この3人にとどまらない再入幕21歳なりたての熱海富士も7勝1敗、15枚目だから二桁は間違いない。
「優勝できない男」元大関33歳の高安も7勝1敗この二人が先頭を走っている。

幕内だけ見ていてもだめだ、私は毎日幕下上位から見ているが、十両の下位が面白い。
ここにも新・入幕三羽ガラス同様の新十両クァルテットの強者が入幕を狙っている。
一番が幕下10枚目付け出しでデビューした大の里、入門3場所目で十両昇進でこの活躍、今日まで8戦全勝だ
新十両8連勝は佐藤(大関貴景勝)以来だと言うことだ。
あとの3人も天照鵬(向中野)21歳6勝2敗、朝紅龍(石崎)24歳5勝3敗、高橋24歳4勝4敗、楽しみだ。(*高橋は白熊)

さらにさらに幕下6枚目にも大物がいる、尊富士(たけるふじ)24歳
これは序の口から始まった生粋の相撲取りだ序の口から6場所で幕下6枚目
4戦全勝ですでに勝ち越しを決めた、通算成績も幕下以下と言えど36勝3敗と圧倒的だ
ちょっと輪島を思い出すような筋骨隆々、しかも勝負師の顔だ、来場所新十両は、ほぼ確定だろう。
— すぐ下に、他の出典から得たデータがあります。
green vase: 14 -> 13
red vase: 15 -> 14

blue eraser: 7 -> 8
先場所は思いがけず錦木33歳、北勝富士31歳が優勝まであと一歩という活躍をした。
今場所は、もう引退待ちかと思った元大関の高安33歳が7勝1敗、御嶽海30歳も5勝3敗と最近では健闘している。 遠藤32歳も5勝3敗 正代は良くないが時々優勝争いの力士を食うから目が離せない。
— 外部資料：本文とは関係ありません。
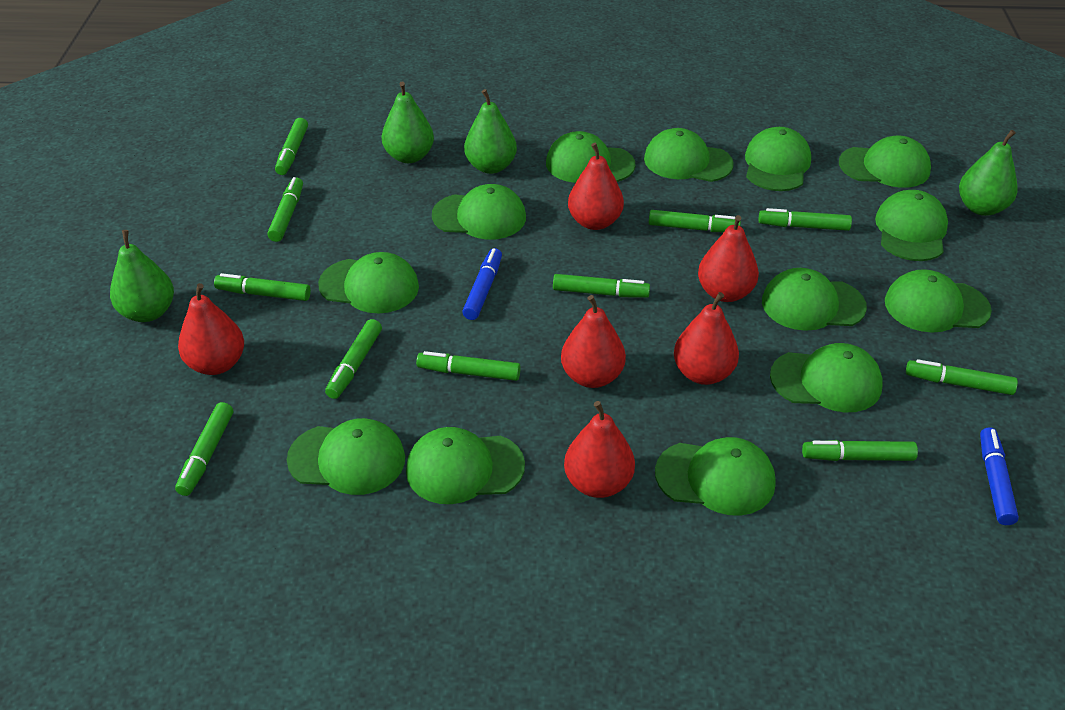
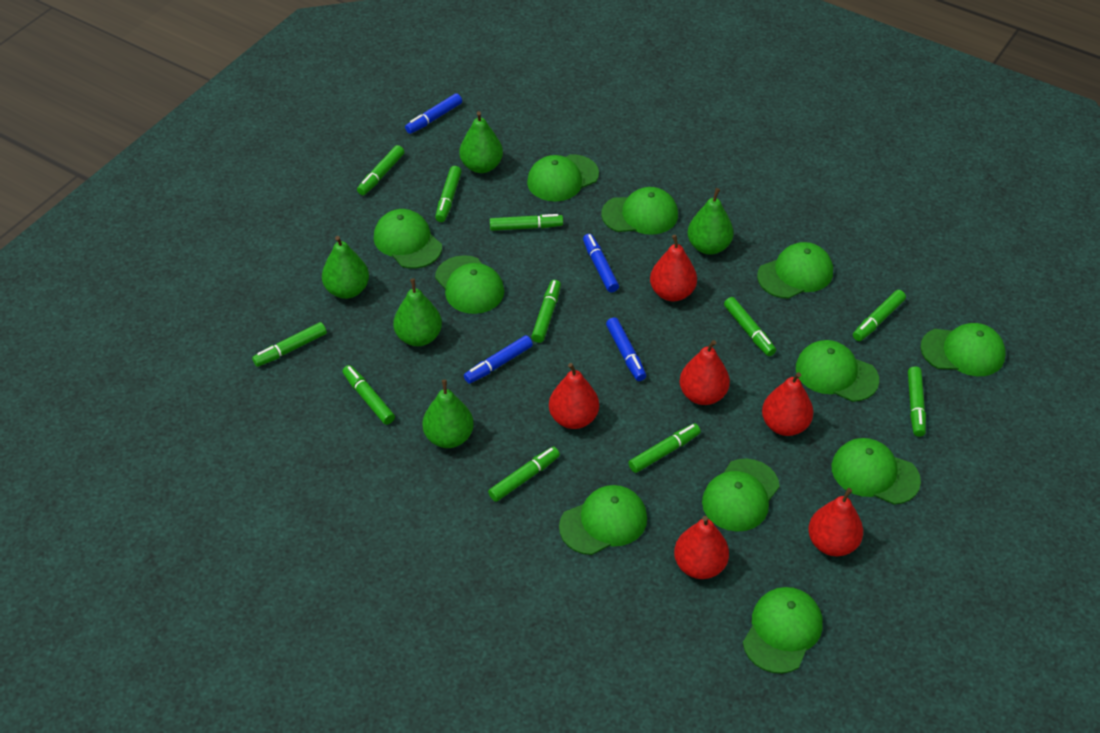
blue marker: 2 -> 4
green cap: 13 -> 11
green pear: 4 -> 5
若手にも大型力士が控えている、まだ粗削りなので稽古をたっぷりして、相撲を覚えれば活躍できる惜しい力士たち
北青鵬21歳204cm、関脇琴ノ若25歳、金峰山26歳、琴勝峰24歳あたりだ

大相撲の戦国時代はまだまだ続きそうだ、豊昇龍も大関二場所目がカド番になりそうなピンチだ、3勝5敗 大関霧島、貴景勝は共にカド番で、5勝3敗
9日目から大関、関脇、小結同士の上位のつぶし合いが始まる。

今後1年6場所、大関を狙える期待の星は目白押し
その中で横綱になれるのは今後3年以内で1~2人だろう
現在の大関は下からの追い上げで3人とも横綱にはなれないだろう
上記にあげた若手で横綱まで手に入れられそうな力士は現在の番付では、湘南乃海、琴ノ若、大の里、伯桜鵬、尊富士、豪ノ山、熱海富士の中からではないだろうか。 天照鵬も化ける可能性はある
特に期待するのは湘南乃海、琴ノ若、大の里、伯桜鵬、尊富士
最初に幕内優勝そして大関になるのは誰だろうか。

北青鵬も相撲の基本を宮城野親方(白鵬)から学び獲れれば横綱の目はある。
当然、ここに名が無くてもモンゴル力士の強烈なのが出てくる可能性は高い

部屋別で見れば元稀勢の里の二所ノ関部屋、ここには大ノ里が所属
元白鵬の宮城野部屋は伯桜鵬、北青鵬、輝鵬、天照鵬が所属
この理論派の二人の元横綱が新横綱を育てることができるか、楽しみだ。